We must also avoid the habits of mind that sometimes cause us to think we are not capable, that we are not good enough—habits of mind that diffuse our individual and collective power, that allow us to doubt and question ourselves to the point of paralysis. The math is in our favor, the time is ripe, the ascendance of women as full participants in every sector of society all but certain…but that doesn’t mean it’s just going to happen….no, on the contrary….the forward progress of women requires, in addition to helping and supporting one another, that we never ever allow ourselves to give up or to give in to those fears and insecurities that can plague even the most confident and resilient of us….the forward progress of women, and achieving parity where parity is needed and optimal, requires us to have the confidence to assert ourselves, defeating obstacles when they emerge.

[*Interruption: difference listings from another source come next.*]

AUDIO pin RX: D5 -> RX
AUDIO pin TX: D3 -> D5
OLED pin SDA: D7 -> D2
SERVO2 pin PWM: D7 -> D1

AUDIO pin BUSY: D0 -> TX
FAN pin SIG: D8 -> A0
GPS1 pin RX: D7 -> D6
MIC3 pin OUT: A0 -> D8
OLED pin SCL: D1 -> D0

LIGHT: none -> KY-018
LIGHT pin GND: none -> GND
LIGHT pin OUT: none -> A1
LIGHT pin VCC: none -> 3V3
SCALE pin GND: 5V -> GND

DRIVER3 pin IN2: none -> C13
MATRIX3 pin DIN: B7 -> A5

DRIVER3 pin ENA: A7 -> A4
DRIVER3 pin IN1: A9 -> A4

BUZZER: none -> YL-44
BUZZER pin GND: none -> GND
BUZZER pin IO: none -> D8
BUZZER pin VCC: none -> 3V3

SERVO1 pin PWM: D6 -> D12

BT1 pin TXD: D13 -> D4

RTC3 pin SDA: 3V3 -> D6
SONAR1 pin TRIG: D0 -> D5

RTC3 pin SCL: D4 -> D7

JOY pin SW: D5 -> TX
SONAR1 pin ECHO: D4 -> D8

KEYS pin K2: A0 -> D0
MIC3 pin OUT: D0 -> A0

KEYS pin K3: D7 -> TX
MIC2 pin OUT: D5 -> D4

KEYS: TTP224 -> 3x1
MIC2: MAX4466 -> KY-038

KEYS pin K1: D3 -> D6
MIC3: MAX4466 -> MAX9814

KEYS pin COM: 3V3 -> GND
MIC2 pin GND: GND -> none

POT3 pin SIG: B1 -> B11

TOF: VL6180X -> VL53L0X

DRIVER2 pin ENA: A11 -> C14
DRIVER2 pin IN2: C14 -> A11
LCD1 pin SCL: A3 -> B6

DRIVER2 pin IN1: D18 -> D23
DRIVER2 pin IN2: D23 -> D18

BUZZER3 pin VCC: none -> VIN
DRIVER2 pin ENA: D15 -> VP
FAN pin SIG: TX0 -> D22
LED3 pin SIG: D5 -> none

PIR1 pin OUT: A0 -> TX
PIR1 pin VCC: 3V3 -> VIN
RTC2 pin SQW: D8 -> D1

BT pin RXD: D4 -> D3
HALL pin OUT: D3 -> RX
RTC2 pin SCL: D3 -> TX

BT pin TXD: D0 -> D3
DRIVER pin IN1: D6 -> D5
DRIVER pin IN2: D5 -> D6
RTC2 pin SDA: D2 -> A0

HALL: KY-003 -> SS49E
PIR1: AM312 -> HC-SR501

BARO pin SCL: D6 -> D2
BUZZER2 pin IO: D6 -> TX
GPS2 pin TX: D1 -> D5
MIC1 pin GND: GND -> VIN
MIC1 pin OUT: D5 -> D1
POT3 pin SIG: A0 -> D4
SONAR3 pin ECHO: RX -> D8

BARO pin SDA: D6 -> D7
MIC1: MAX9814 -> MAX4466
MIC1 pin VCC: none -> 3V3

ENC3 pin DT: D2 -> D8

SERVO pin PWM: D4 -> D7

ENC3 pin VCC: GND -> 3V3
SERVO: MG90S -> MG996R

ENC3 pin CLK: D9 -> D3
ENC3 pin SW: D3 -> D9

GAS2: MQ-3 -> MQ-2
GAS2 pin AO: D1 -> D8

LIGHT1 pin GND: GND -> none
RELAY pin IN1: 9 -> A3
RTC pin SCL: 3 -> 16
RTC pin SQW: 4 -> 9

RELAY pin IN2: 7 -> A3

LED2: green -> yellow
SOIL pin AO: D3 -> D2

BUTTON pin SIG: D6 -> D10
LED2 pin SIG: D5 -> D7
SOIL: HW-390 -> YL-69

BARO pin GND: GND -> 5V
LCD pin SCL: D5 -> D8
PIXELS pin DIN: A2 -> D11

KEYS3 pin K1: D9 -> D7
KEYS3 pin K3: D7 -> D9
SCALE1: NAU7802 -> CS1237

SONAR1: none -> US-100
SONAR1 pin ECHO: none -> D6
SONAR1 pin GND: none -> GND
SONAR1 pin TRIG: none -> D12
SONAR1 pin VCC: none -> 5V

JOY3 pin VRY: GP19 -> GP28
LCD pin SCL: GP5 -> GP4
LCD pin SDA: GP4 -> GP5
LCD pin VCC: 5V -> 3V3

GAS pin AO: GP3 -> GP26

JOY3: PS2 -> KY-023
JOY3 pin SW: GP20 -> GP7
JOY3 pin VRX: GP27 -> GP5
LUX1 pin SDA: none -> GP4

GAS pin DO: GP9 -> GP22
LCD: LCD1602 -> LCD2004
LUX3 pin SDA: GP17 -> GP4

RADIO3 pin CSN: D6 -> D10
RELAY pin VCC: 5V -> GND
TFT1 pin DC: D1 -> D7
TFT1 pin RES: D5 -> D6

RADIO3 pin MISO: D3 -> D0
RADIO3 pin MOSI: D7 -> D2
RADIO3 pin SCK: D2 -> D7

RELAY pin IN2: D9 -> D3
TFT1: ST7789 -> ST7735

The world needs, and is desperate for our collective ingenuity, talent and energy. We don’t have to ask that the odds be in our favor, because one thing is certain—they are. Let’s continue to use today and everyday to build coalitions of amazing women, nurturing, supporting, helping one another, breaking down barriers together, carrying each other on our shoulders, and lifting one another as we climb—let’s each of us, in our own way be “powerhouses of awesome,” working together to weave a web so strong that when we fall, we bounce back achieving even greater heights, empowered by the strength and the prevalence of our extraordinary selves, by the strength of our humanity…because then, I have no doubt, we will have achieved that remarkable project of creating the needed, positive change the evolution our global society so urgently demands.
Thank you. Enjoy lunch!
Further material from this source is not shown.